Develop a written diet and fitness plan for each week and each month. Make an appointment with yourself to exercise for a certain number of minutes each day, even if this only entails going for a walk. Set exercise, fitness, and weight goals for yourself for each week and each month, and then stick to them.
Above all, attach action commitments to each of your health goals. Be specific about exactly what you are going to do, and what you are not going to do, to achieve those goals. Then discipline yourself to follow through on your commitments.
All improvements in your outer life begin with an improvement in your mental pictures. Create a clear, positive, exciting vision of yourself enjoying the highest levels of health and energy of your lifetime.

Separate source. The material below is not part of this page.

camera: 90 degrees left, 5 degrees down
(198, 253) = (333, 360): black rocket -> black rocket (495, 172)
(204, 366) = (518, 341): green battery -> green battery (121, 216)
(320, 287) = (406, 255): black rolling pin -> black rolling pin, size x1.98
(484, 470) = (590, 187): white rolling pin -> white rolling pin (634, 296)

Take a picture out of a magazine of a person with the kind of physical body you would like to have and put it on your refrigerator. Put a photograph of yourself over the face of the person from the magazine so that you see yourself each time you go to your refrigerator.
As you go through the day, create a mental picture of yourself eating light and lean, exercising regularly, and both feeling and looking terrific. Before you go to sleep at night, feed this visual image into your mind so that your subconscious can work on it overnight. When you get up in the morning, think of yourself as healthy, thin, and fit. When you select the foods that you are going to eat, ask yourself, “What would a healthy, fit, disciplined, highly energetic person eat at a time like this?”

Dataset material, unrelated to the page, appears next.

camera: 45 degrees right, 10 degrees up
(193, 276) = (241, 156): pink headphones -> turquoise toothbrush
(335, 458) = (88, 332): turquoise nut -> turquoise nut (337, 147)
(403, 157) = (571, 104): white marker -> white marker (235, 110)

Accept that changing your lifestyle is a process of two steps forward and one step back. Your job is to persist resolutely until your new health habits are locked in and become both automatic and easy.
If your goal is truly to enjoy the highest levels of health and fitness that are possible for you, take action this very day. Do something, do anything. Eat a salad for dinner rather than a larger meal. Drink water rather than soft drinks when you are thirsty. Go for a walk around the block in the evening rather than watching television. Decide today to incorporate the behaviors of a healthy, fit person into every part of your lifestyle, and stick with it until you have locked in the habits of healthy living that will last for the rest of your life.
1. Decide today what you would look like and how you would feel if your health was perfect in every way.
2. Determine your ideal weight and make a plan to attain that weight within a specific time period.
3. Decide upon your ideal level of fitness and make a plan to achieve it.
4. What will you have to do more of to enjoy excellent all-around health and fitness?
5. What will you have to do less of to attain the level of fitness you desire?
6. What will you have to start doing to become superbly healthy and fit?
7. What will you have to stop doing altogether so you can be as healthy and fit as you desire?